Why would they want to intentionally obfuscate it though? Doesn't it just add more value to their product if people are able to reverse-engineer codes and come up with better stuff?
Or maybe the real reason to randomize things more is because it creates more potential for diversity in the effects of codes? e.g. instead of a code that gives you 5 lives and a one-character-different code that gives you 9 lives, by randomizing things the first code gives you 5 lives and the second code makes you fly
I was curious what PowerPoint looked like in 1987 and found this video of someone exploring a sample presentation that came with it: https://vimeo.com/181999729
Thanks, that was interesting to see. For what was probably tens of kilobytes in size, and seeing the sample presentation with images, charts, bullet points etc, as well as some of the options in the menus, I have to say it doesn't seem that much limited when it comes to essential functionality, compared to the current 1GB version :)

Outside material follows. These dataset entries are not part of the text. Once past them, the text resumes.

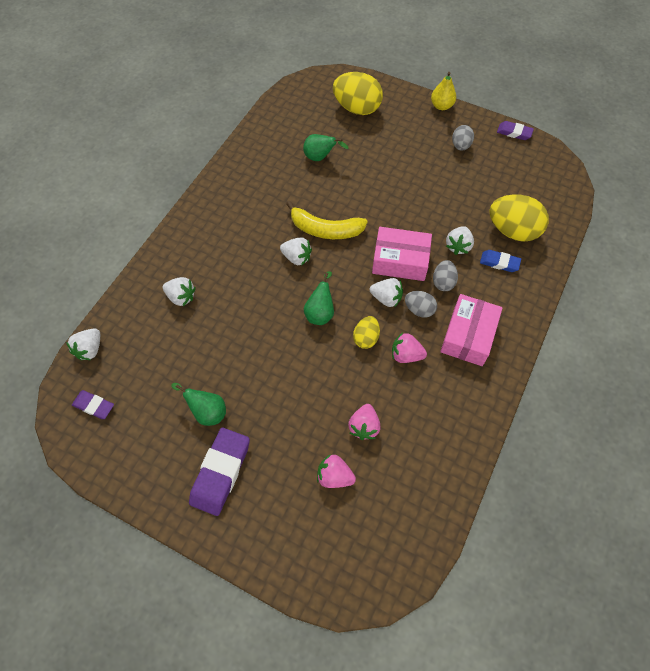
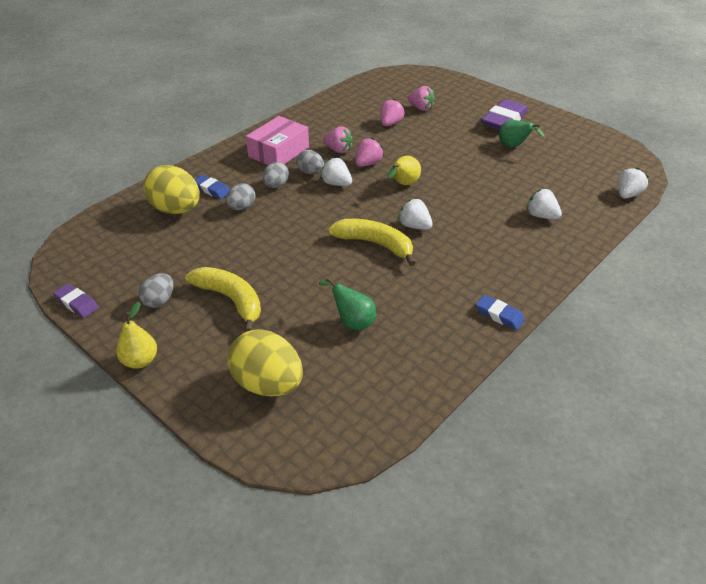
camera: 165 degrees left, 20 degrees down
(94, 406) = (612, 162): purple eraser -> none
(217, 184) = (499, 315): none -> blue eraser
(320, 313) = (403, 184): green pear -> yellow pear
(366, 338) = (368, 164): yellow egg -> pink strawberry
(400, 260) = (307, 206): pink box -> none
(412, 156) = (231, 300): none -> yellow banana
(458, 246) = (241, 207): white strawberry -> grey egg

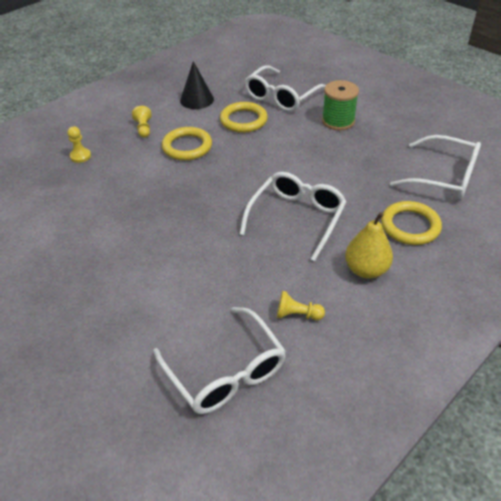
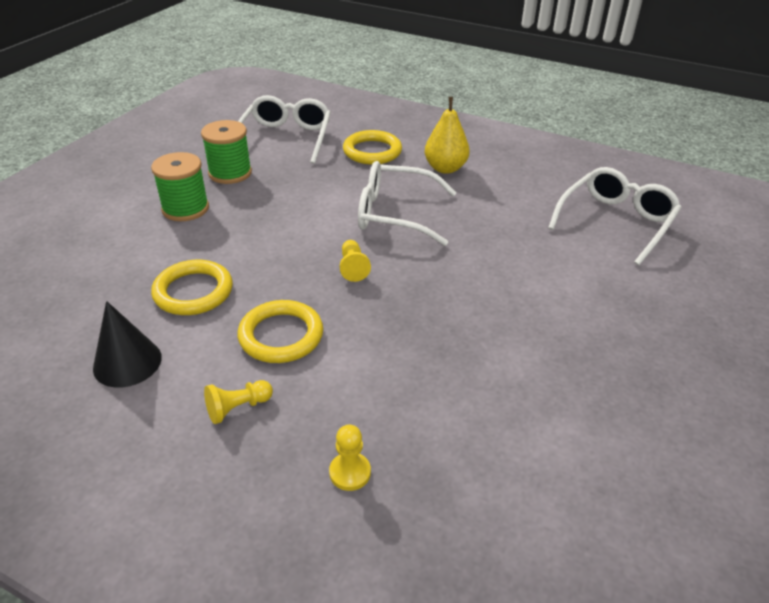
camera: 110 degrees left, 5 degrees down
(281, 97) = (118, 266): white glasses -> none
(297, 314) = (525, 196): yellow pawn -> yellow pawn (353, 267)
(385, 142) = (230, 173): none -> green spool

Keynote was one of the eye-opening moments for me when switching from Win to Mac, and one of the big reasons I am committed to staying in Apple’s ecosystem.
This sounds like a stereotype, but I use Beamer whenever I can.
Otherwise: I don't use Emacs (I actually do Beamer in Overleaf, the easy-o online latex editor), can write regexes but don't have a clue of what awk does, use Notion and the Google calendar thing instead of text tools and write my todo.txt in pen in my wrist (or did when I worked in an office and could conceal it with business button-down shirts).
Excel was the product that really overwhelmed the competition--including Lotus 1-2-3--when the world transitioned to Windows. Word and Powerpoint were decent programs but there were plenty of competitive options out there. But getting Powerpoint and Word for "free" as part of a Microsoft bundle pretty much sealed the deal. (And arguably pretty much froze office suites in amber.)
I doubt it. By 1987, Office was already well on its way to its dominant position, and whatever presentation tool Microsoft bought would have become the de facto presentation tool, be it PowerPoint, Keynote, or some other tool that's been forgotten, simply because it was available in a package the business was already buying.
They already had Hypercard, and did nothing to make it mainstream, leaving it entirely to artists and creative people. HC was miles ahead of PowerPoint, it had a scripting language under the hood that people used to develop games, early offline websites, and even inventory management and small business invoicing systems.
The article is interesting in the part of buying PowerPoint.
But what happened with the other "big" product mentioned briefly in the article: "FileMaker Plus"? Does that mean that some people stayed with the "old" company and then got later acquired by Apple? Because AFAIK, FileMaker these days is a subsidiary of Apple.
Forethought was the distributor of FileMaker and not the developer. After Microsoft acquired Forethought the developer, Nashoba, directly distributed FileMaker. Eventually Nashoba was purchased by Claris which was a division of Apple. Claris was later renamed to FileMaker.
My very small related story is in '89 I was in Dallas and got a contracting gig from Aldus to work on Persuasion (Aldus' competitor to PowerPoint) for the Mac. I showed up for my first day, but the guy I was supposed to work for wasn't there yet so the office manager got me a desk and a notepad and IT came and made sure the Mac on my desk was properly connected to the network. After an hour or two of twiddling my thumbs and trying to look like I was doing something productive, my boss came in to say "oh. looks like a lot of us were laid off today and we're canceling your contract."
The Aldus guys were reasonable about it and gave me 2 weeks severance just for holding down the chair for two hours.
It has to be the shortest professional gig I've ever had.